An order of stay in terms of Order 41 rule 4 of the Civil Procedure Ruleswill not be granted unless:
i)the court is satisfied that substantial loss may result to the applicant
ii)the applicant offers to provide security as may be ordered, and
iii)the application for stay is brought without unreasonable delay
Starting with the last ground, it has been conceded thatthe application was brought timeously.I find that that is so.The applicants have expressly stated that they are willing and able to abide by any condition as to security.

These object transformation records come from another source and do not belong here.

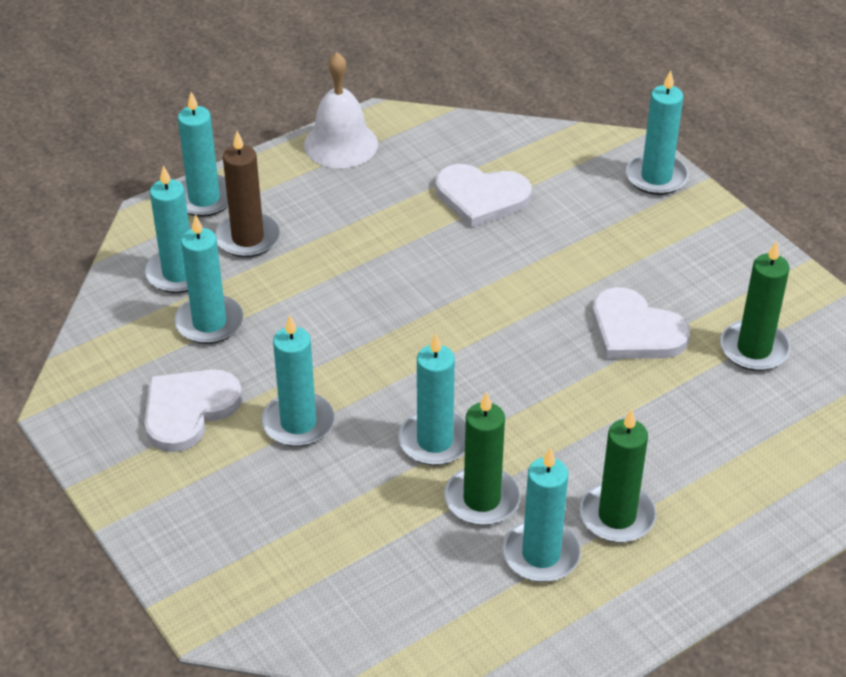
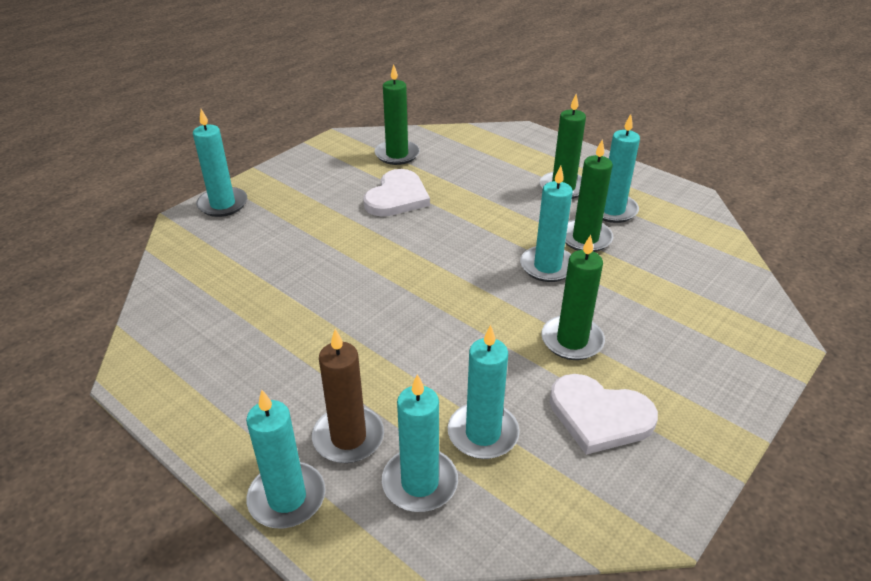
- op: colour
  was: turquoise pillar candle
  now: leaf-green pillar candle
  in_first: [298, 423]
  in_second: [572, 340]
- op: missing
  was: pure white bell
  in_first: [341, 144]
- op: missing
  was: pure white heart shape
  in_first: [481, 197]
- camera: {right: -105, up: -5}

On The substantial loss, the concern in an application for stay is to ensure that the party who has appealed is not made to lose before the appeal is determined while at the same time bearing in mind that the successful litigants are not unnecessarily kept away from the enjoyment of the fruits of their judgment.
The evidential burden is upon the respondent to rebut the
applicant’s claim that he will not be able to refund the decretal sum if the appeal was to succeed.In National Industrial Credit Bank Limited Vs. Aquinas Francis Wasike & Another, Civil Appeal
No.NAI.238 of 2005, the Court of Appeal explained the law as follows:
“This court has said before and it would bear repeating that while the legal duty is on an applicant to prove the allegation that appeal would be rendered nugatory because a respondent would be unable to pay back the decretal sum, it is unreasonable to expect such an applicant to know in detail the resources owned by a respondent or the lack of them.Once an applicant expresses a reasonable fear that a respondent would be unable to pay back the decretal sum, the evidential burden must then shift to the respondent to show what resources he has.”
The respondent has deposed that the appeal cannot be rendered nugatory or ineffectual since he has undertaken to refund the decretal sum should the appeal succeed.The respondent has also confirmed that he owns a private hospital in Nakuru town with a bed capacity of 50 patients.
In my view, the respondent has discharged the evidential
burden.He cannot by any standards be described as a man of straw.There cannot be any loss to the applicants should the decretal sum be paid over to the respondent and in the event this appeal succeeds.
In the result, the application fails and is dismissed with costs to the respondent.
Dated, Signed and Delivered at Nakuru this 29th day of June, 2010.